Китель встряхнулся, вгляделся в меня и только сейчас, кажется, сообразил, что пол мой – женский и лет мне гораздо меньше ста.

– Ой, девушка, постойте, – зачастил он, торопливо возясь со своими пуговицами, – это вы меня извините, я такой невежливый, меня, кстати, Вовой зовут… Вы к нам не подниметесь? Водки, правда, до утра не подвезут, не рассчитали, зато еды осталось – на батальон. И рок-группа «Доктор Вернер» сегодня ангажирована еще часа на два. Наш редактор, Морозов, мужик широкий, снял весь этаж. Раздал в редакции премии лучшим отделам – и сразу всех сюда, а тут уже столы накрыты, и официанты из «Метрополиса»…

Еще два часа этой какофонии сверху! Я же чокнусь. Их редактору, кроме широты, надобно и вкус иметь. Нанял бы интеллигентный струнный квартет. А еще лучше – актеров пантомимы.

– Нет, – сказала я, – Мерси, Вова, но нет. Мне рано вставать.

– Пожалуйста, не уходите, – стал упрашивать китель Вова. – Давайте еще поболтаем, хоть чуть-чуть. Мне, если честно, туда и самому неохота. Музон дрянь, коллеги в дупель, официанты злые… Кстати, знаете, почему злые? Большое бабло мимо них пролетело. У них там в «Метрополисе» юбилей сорвался, одного богатого гуся, а с нас чего взять? С нас чаевых не сдерешь. Вот и бесятся. Митьку Щербакова, нашего завотделом, салатом «оливье» накрыли. Вроде он сам накрылся, но ведь они могли бы и придержать…

– А чей юбилей-то был? – небрежно поинтересовалась я. Словно бы из простой вежливости, и только. – Ну тот, что в «Метрополисе» отменили. Небось шишка какая-нибудь?

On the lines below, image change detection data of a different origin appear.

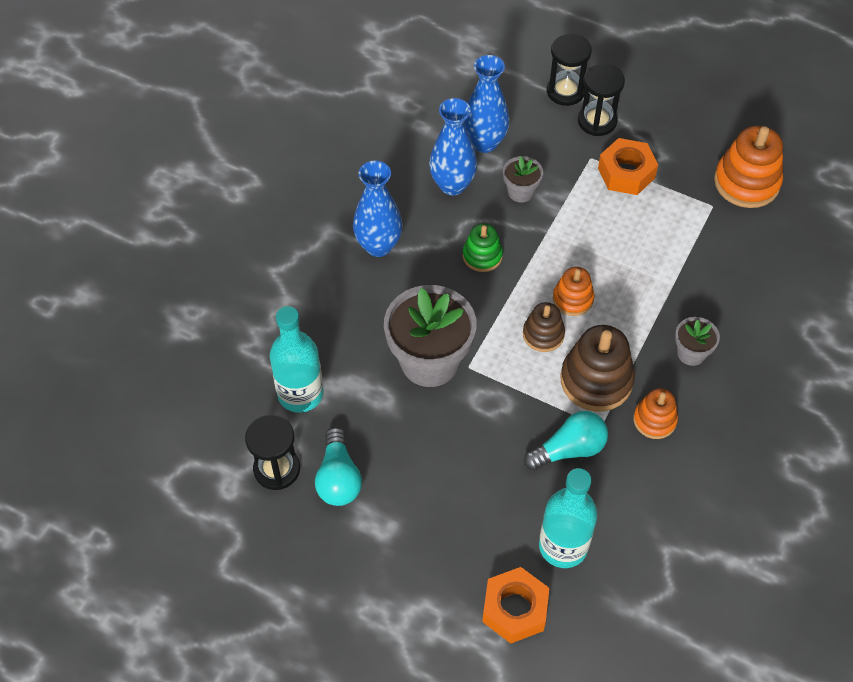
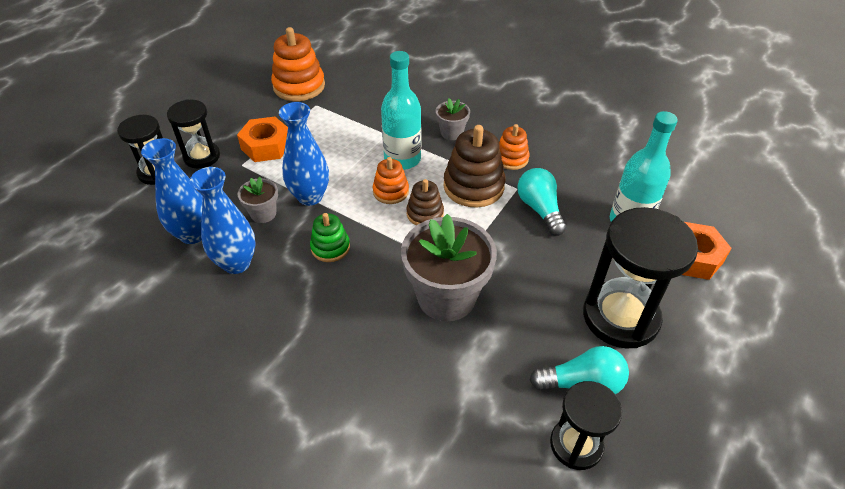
camera: 85 degrees left, 10 degrees down
(300, 394) = (480, 417): turquoise bottle -> turquoise bottle (402, 159)
(378, 245) = (296, 331): blue vase -> blue vase (310, 197)
(420, 521) = (620, 317): none -> black hourglass

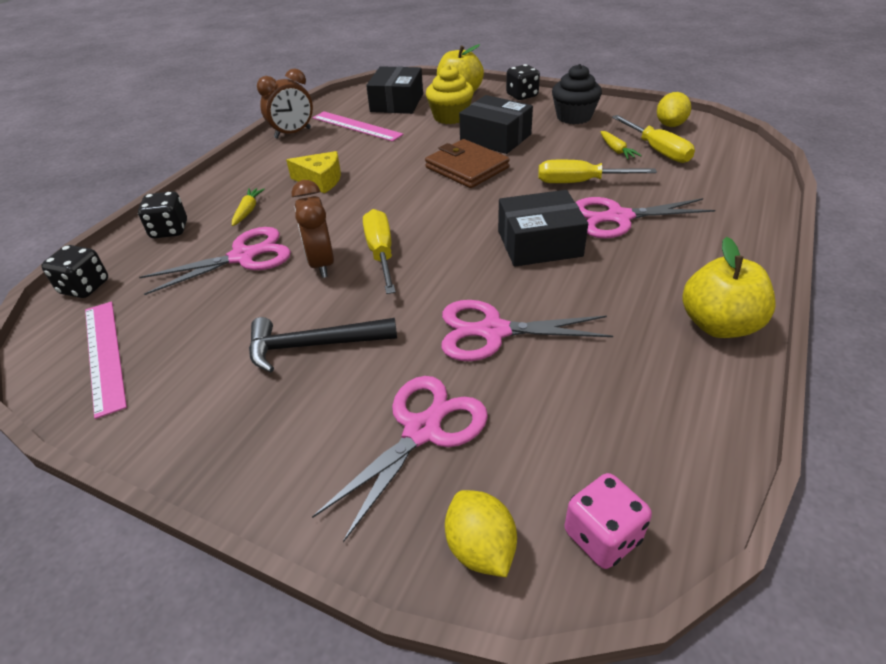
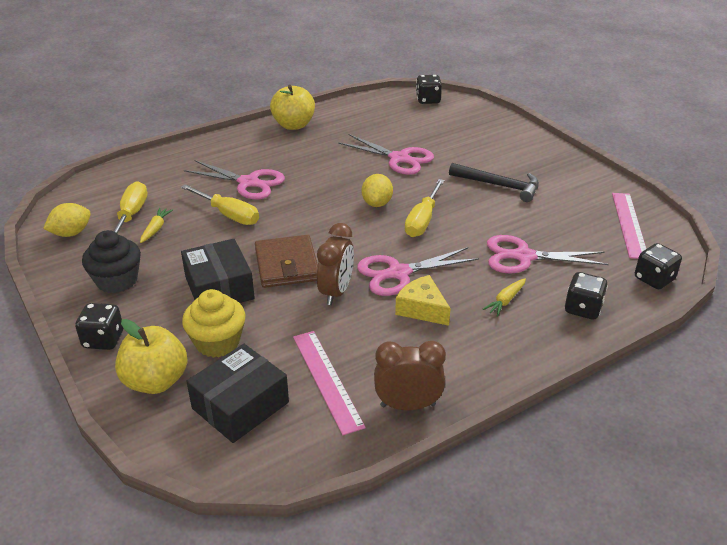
camera: 150 degrees left, 5 degrees down
(321, 263) = (468, 229): brown clock -> brown clock (336, 292)
(422, 431) = (467, 140): pink scissors -> pink scissors (399, 273)
(480, 548) = (471, 110): yellow lemon -> yellow lemon (377, 203)
(539, 243) = (318, 187): black box -> none
(602, 536) = (428, 100): pink dice -> black dice

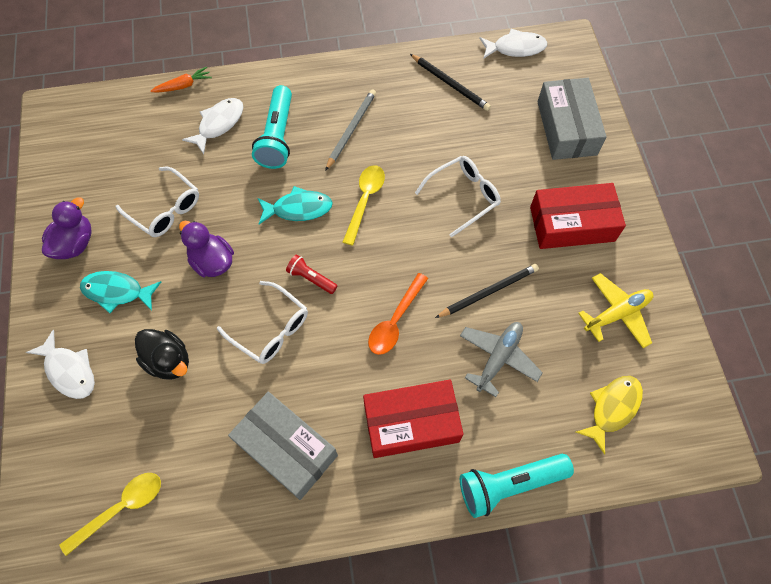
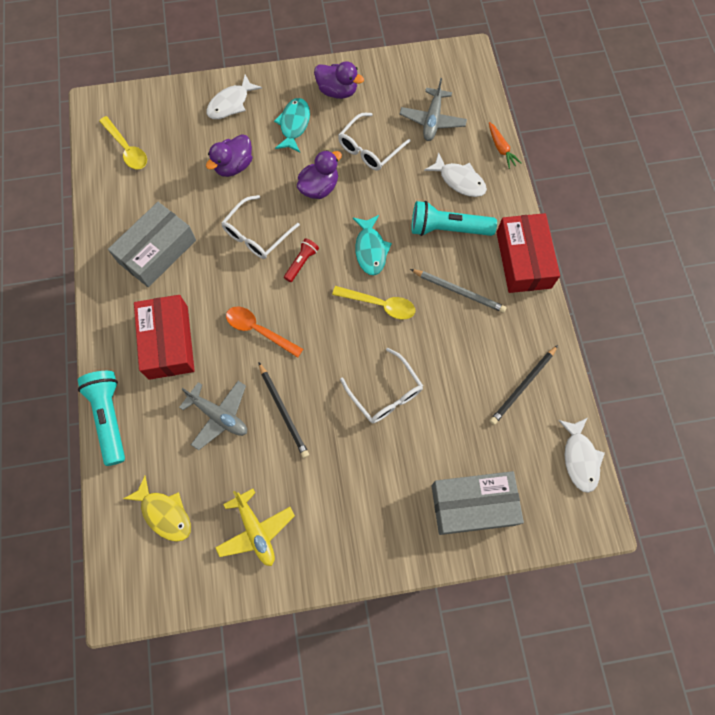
camera: 90 degrees right, 5 degrees up
(136, 146) = (432, 120): none -> grey plane
(169, 361) = (234, 166): black duck -> purple duck
(572, 224) = (355, 497): red box -> red box (523, 260)

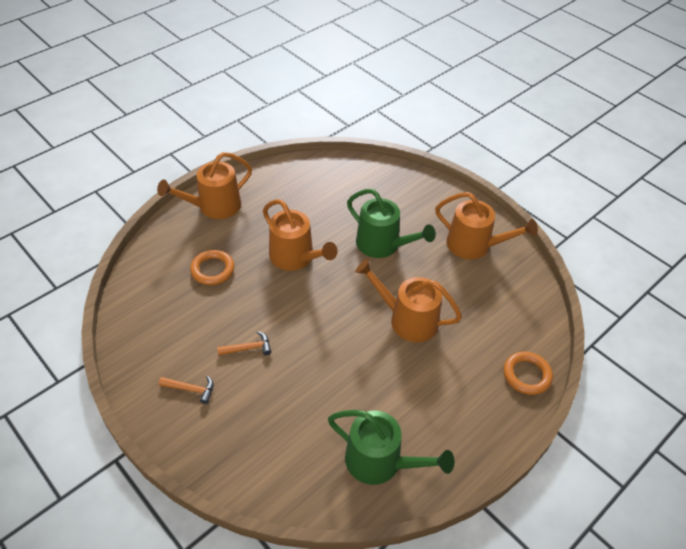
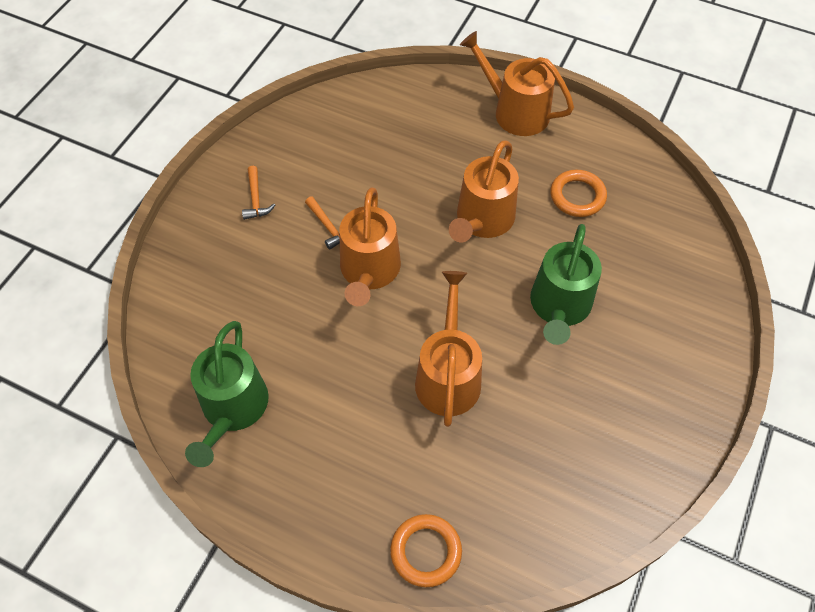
camera: 70 degrees right, 10 degrees up
(212, 270) = (419, 150): orange ring -> orange ring (577, 196)
(474, 245) = (627, 422): orange watering can -> orange watering can (369, 271)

– Шишка, – подтвердил Вова. – Грандов, не слыхали? Миллионер, меценат, яхта трехпалубная… Надрался и забуянил еще днем, не дождавшись юбилея. В грузинский кабак его понесло, на Якиманку. Наш фотокор ездил туда снимать: главный зал, говорит, вдребезги, тротуар в осколках… Посольство Грузии уже заявило протест.

Мне стало не по себе. Вот уж не думала, что одна вареная луковица обладает такой разрушительной силой. И тем более не собиралась я осложнять российско-грузинские отношения. Мне-то доподлинно известно, что в духане «Сулико» не работает ни одного кавказца. Все, кто был, давно ушли с Тенгизом.

– Серьезные жертвы есть? – затаив дыхание, спросила я.

– Нету, – успокоил Вова мою совесть, – обошлось выбитыми зубами и материальным ущербом. Дело заведено, но до суда, понятно, не дойдет. Грандов отстегнул уже на ремонт и на дантистов… Ему тоже, кстати, челюсть будут поправлять…

Вот и славно, про себя порадовалась я. Ремонт – штука затяжная, зубы тоже. И Кочеткову и Гуле еще долго будет не до Яны Штейн. Ну почему бы Ленцу вот так же не подраться с Липатовым?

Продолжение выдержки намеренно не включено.